In our previous articles, we discussed the SEC price determination methodology and best practices for calculating differentials. Coupled together, these important topics lead us into the next discussion. What if we want to employ a forward-looking price basis for economic evaluations? SEC pricing is designed to be a robust, interpolative result from historical data, ignoring forward-looking market trends. In this discussion, we will 1. identify how SEC prices can be misleading or decoupled from current markets, 2. introduce the futures market, and 3. provide best practices for determining futures strip pricing.
SEC Prices and Actual Markets
Recent history has shown three (3) cases where the last 12-month (LTM) average SEC price 1. overestimated actual prices, 2. underestimated actual prices, and 3. reasonably represented actual prices. In each case, the futures strip price tracked actual prices with relative precision in comparison to the respective SEC price. Let’s review three WTI-Cushing crude oil cases.
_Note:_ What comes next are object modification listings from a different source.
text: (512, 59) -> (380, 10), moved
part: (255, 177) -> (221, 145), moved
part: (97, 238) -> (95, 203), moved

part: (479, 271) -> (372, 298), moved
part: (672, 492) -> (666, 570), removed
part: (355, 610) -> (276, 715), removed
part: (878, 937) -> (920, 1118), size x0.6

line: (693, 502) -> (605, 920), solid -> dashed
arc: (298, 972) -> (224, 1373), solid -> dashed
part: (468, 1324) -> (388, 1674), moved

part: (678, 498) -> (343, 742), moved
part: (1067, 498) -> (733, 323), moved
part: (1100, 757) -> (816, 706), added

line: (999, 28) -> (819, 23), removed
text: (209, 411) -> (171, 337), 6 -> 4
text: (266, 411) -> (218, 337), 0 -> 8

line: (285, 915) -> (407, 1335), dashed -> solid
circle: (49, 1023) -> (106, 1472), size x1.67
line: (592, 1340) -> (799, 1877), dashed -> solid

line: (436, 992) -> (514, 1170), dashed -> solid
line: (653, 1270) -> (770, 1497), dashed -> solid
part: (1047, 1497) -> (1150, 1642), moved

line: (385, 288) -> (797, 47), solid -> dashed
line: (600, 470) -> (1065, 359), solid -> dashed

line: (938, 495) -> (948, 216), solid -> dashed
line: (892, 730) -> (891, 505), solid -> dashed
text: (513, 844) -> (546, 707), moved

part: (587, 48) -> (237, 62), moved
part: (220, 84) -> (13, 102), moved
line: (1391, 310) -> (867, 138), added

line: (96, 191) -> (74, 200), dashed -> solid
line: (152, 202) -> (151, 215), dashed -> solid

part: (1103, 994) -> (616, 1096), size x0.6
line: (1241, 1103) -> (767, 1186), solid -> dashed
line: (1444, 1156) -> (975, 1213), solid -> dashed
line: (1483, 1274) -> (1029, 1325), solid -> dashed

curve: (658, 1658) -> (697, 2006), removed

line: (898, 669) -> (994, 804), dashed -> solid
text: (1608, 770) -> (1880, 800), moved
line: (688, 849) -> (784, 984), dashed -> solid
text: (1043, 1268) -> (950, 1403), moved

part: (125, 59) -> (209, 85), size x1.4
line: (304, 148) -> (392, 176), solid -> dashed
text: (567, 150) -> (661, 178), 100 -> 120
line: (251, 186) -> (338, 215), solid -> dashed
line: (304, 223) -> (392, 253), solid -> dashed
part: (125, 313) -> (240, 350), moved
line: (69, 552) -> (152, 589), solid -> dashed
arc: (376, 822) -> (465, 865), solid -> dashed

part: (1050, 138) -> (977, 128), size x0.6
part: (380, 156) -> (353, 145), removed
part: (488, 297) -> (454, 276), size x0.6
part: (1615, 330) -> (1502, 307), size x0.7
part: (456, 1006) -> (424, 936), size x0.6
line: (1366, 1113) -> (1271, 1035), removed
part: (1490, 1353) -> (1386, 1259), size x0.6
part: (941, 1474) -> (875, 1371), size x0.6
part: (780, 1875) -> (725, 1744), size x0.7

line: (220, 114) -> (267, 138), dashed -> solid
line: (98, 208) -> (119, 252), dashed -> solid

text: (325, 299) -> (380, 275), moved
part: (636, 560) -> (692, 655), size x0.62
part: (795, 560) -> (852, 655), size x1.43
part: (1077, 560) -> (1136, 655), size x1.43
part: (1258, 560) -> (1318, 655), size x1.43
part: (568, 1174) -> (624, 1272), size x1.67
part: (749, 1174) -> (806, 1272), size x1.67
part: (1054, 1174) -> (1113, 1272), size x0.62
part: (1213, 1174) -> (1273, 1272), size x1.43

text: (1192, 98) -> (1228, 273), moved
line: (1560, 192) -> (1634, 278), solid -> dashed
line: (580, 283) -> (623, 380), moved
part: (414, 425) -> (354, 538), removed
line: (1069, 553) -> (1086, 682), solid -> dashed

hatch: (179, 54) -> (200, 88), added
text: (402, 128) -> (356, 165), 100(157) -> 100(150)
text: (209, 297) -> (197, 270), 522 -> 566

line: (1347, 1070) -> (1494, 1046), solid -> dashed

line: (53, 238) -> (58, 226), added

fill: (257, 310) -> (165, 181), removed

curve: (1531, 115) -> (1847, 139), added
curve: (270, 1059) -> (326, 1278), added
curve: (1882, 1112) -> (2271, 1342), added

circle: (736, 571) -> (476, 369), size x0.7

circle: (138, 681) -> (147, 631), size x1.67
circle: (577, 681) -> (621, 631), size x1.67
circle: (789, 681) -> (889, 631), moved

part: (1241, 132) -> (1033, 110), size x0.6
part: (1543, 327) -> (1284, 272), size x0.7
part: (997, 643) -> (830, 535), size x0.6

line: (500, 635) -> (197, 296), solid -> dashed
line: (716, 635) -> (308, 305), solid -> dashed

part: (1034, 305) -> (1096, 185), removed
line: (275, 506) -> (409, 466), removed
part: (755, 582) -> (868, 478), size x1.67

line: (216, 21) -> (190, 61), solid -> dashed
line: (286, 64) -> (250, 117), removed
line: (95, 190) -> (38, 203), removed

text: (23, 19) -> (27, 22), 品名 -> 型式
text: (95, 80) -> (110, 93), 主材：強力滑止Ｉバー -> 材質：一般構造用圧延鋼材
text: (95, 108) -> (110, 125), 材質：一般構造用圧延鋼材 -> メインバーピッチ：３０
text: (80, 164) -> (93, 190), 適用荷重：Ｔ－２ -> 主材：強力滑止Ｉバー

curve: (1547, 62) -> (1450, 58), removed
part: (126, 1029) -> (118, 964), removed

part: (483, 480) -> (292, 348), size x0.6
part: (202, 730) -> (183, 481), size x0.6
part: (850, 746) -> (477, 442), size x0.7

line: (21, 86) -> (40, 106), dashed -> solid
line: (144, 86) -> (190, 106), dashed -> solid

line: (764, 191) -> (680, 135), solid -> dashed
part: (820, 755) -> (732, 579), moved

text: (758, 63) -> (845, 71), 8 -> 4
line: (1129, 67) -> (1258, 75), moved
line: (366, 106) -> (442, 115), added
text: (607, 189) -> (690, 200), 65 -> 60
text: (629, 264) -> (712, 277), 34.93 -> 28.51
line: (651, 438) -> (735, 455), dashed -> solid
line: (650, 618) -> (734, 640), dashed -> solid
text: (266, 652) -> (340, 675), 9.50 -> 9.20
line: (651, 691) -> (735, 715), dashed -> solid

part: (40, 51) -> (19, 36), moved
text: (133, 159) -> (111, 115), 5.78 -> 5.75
Case 1 (Year-end 2014): Crude oil prices retreated sharply from October 2014 through the end of the year, resulting in an overinflated LTM average SEC price relative to actual forecasted prices and prices received beyond 2014. The SEC price for year-end 2014 was 94.99 $/bbl, with actual spot prices dipping to 47.92 $/bbl by mid-January of 2015. The SEC price used for year-end 2014 was 102% above the actual average spot prices for the first three (3) years from the effective date, while the respective futures prices for were 32% above the actual average spot prices over the same period. See figure 1 below for more details.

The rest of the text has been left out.